Devlin Paul F
Division of life Sciences, King's College London, Franklin-Wilkins Building, 150 Stamford Street, London SE1 8WA, UK.
J Exp Bot. 2002 Jul;53(374):1535-50. doi: 10.1093/jxb/erf024.
The circadian clock forms one of the most fascinating adaptations to life on earth. Organisms can not only anticipate the day/night cycle but can make use of an internal clock to measure daylength as an indicator of the changing of the seasons. The innate period of the clock is not exactly equal to 24 h, but is reset each day by environmental signals at dawn and dusk, most notably by changes in light and temperature. This ability to re-entrain also ensures that the clock is synchronized with the day/night cycle which in turn is crucial for anticipation of dawn and dusk. Recent advances in the field have identified the photoreceptors involved in resetting the clock in several systems. This has revealed surprising similarities, but also key differences in the circadian systems of plants, fungi, insects, and mammals. One recurring feature emerging from this research is that the photoreceptors themselves are under the control of the clock with transcript abundance being tightly regulated. Furthermore, elements of a feedback pathway whereby the clock modulates the activity of the light input pathway are now being identified.

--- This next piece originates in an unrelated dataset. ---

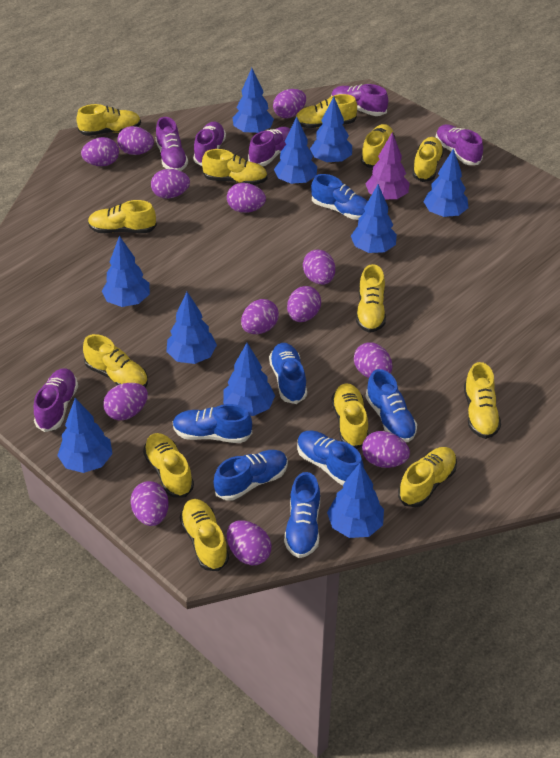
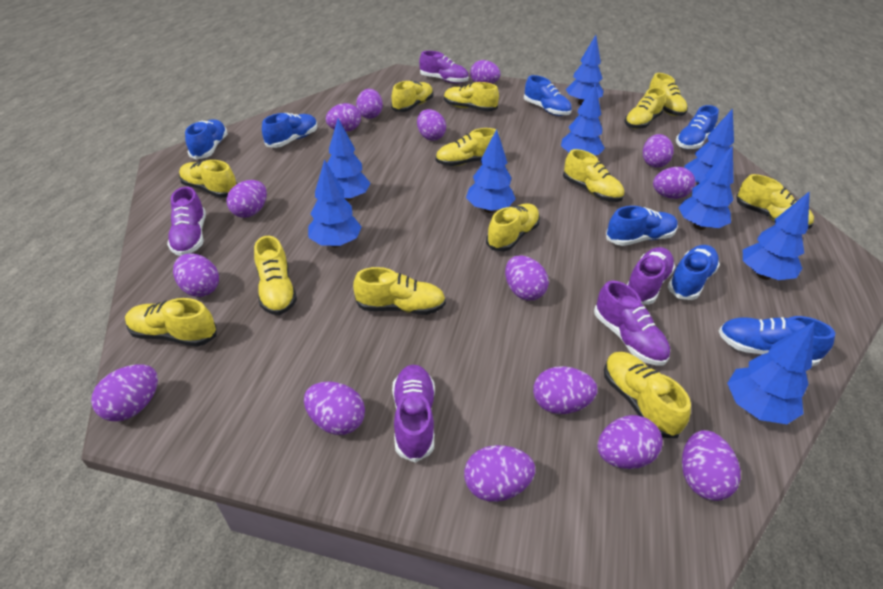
blue tree: 10 -> 9
purple egg: 13 -> 15
purple shoe: 6 -> 5
purple tree: 1 -> 0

昼夜节律钟是地球上生命最迷人的适应性之一。生物体不仅能够预测昼夜循环,还能利用内部时钟来测量日照长度,以此作为季节变化的指标。生物钟的固有周期并不恰好等于24小时,而是每天在黎明和黄昏时通过环境信号重新设定,最显著的是光照和温度的变化。这种重新调整的能力还确保了生物钟与昼夜循环同步,而这反过来对于预测黎明和黄昏至关重要。该领域的最新进展已经在多个系统中确定了参与重置生物钟的光感受器。这揭示了惊人的相似之处,但植物、真菌、昆虫和哺乳动物的昼夜节律系统也存在关键差异。这项研究中出现的一个反复出现的特征是,光感受器本身受生物钟控制,转录本丰度受到严格调节。此外,现在正在确定生物钟调节光输入途径活动的反馈途径的要素。